Section 1: En descente dans la forêt.

Aperçu général des difficultés du parcours: descente d’abord légère, puis pentes à plus de 15% sur deux bons kilomètres.

Un large chemin de terre quitte les Sétoux, descendant en serpentant dans les prés en pente légère.

En pente douce, quasi inexistante, il se dirige vers la forêt. Ici, les montbéliardes ont de la place pour s’exprimer.

Nous retrouvons avec plaisir l’immense forêt de Taillard, avec ses grands sapins blancs élancés comme des jours sans fin.

Pendant presqu’un kilomètre, le large chemin avance à plat dans la forêt. Il n’y a que des sapins ici rangés comme des soldats dans la mousse.

Puis, la pente augmente, à plus de 10% d’inclinaison.

Le chemin sort bientôt de la forêt et trouve une bifurcation où on peut gagner un arboretum tout près sur la terre battue. Le GR65 prend la direction de Lhermet. Il y a des directions marquées ici par des avions sur les arbres. Ce sont les signes du chemin de pèlerinage qui permet de rejoindre les points d’impact de l’avion bombardier et des lieux d’atterrissages des parachutistes en péril.
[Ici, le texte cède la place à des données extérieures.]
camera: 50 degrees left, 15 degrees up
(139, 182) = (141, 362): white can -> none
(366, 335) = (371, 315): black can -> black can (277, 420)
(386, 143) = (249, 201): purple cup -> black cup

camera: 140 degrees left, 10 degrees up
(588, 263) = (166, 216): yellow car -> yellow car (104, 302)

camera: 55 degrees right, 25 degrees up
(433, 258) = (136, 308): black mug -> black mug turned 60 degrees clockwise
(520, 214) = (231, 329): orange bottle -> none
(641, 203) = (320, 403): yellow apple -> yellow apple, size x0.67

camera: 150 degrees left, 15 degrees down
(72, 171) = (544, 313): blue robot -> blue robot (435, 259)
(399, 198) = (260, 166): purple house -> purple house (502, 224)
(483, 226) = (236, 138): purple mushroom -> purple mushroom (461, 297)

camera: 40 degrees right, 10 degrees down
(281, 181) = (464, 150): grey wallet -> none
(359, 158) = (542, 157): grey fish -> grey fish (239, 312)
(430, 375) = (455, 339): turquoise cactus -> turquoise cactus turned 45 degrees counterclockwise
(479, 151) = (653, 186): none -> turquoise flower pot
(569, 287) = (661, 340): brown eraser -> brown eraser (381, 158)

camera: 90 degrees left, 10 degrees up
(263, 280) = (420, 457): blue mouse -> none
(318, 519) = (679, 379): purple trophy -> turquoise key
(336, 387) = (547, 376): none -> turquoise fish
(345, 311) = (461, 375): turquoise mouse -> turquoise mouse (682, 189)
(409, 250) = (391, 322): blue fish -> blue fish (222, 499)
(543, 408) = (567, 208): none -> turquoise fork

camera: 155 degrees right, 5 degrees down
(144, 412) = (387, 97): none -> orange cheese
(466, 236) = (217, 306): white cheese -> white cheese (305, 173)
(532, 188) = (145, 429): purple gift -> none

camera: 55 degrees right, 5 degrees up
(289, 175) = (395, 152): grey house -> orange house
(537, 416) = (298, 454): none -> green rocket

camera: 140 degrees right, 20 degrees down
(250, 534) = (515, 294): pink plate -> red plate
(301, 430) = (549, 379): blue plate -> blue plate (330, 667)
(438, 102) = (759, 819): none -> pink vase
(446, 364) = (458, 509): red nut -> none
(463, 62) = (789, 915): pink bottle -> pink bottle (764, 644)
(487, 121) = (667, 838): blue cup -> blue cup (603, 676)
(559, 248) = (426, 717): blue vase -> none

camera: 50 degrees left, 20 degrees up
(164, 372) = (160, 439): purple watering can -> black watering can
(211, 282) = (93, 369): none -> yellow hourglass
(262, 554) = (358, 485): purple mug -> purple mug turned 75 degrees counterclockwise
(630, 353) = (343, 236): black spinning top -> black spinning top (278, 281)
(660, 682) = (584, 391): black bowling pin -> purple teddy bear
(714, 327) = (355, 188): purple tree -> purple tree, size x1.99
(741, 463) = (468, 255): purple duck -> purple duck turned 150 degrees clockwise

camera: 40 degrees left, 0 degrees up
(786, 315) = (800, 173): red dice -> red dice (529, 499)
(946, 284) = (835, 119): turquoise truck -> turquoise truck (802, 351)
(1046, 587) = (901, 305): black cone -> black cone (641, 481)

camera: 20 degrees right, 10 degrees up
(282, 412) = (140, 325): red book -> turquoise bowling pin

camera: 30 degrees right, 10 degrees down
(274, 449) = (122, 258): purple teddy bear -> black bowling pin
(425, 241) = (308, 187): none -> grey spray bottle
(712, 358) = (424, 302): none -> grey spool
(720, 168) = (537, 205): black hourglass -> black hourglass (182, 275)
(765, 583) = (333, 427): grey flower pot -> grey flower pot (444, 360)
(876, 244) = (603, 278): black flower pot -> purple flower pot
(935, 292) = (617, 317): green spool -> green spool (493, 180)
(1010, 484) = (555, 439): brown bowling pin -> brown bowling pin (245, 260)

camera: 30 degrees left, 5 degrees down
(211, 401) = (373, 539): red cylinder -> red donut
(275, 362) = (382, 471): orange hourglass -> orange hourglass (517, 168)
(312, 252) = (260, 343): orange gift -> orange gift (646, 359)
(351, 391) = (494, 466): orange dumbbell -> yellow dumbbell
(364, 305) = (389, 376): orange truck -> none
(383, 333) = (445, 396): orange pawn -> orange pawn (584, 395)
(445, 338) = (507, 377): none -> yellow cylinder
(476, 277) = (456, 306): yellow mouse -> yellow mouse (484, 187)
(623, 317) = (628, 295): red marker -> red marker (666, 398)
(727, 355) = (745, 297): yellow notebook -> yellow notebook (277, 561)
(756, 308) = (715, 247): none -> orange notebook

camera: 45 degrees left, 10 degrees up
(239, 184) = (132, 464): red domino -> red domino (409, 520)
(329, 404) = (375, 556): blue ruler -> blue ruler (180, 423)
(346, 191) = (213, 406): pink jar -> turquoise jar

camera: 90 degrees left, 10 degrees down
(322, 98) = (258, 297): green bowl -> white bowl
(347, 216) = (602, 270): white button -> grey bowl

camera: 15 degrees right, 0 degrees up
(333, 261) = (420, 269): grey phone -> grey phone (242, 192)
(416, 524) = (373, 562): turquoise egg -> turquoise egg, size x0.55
Suivez plutôt les coquilles du Chemin de Compostelle.

Le chemin passe alors rapidement au hameau de Lhermet, avec ses maisons de pierre et son lavoir où coule l’eau fraîche.

Le chemin descend alors à la limite des prés le long d’un sous-bois envahi par les hautes herbes. Ici, on trouve des frênes, des érables et des charmes, et il n’y a pas de châtaigniers ni de chênes présents. Les conifères ont momentanément disparu.

La pente est sévère dans la descente du vallon, parfois supérieure à 15%. Progressivement les sapins et les épicéas reviennent, émergeant des hautes fougères.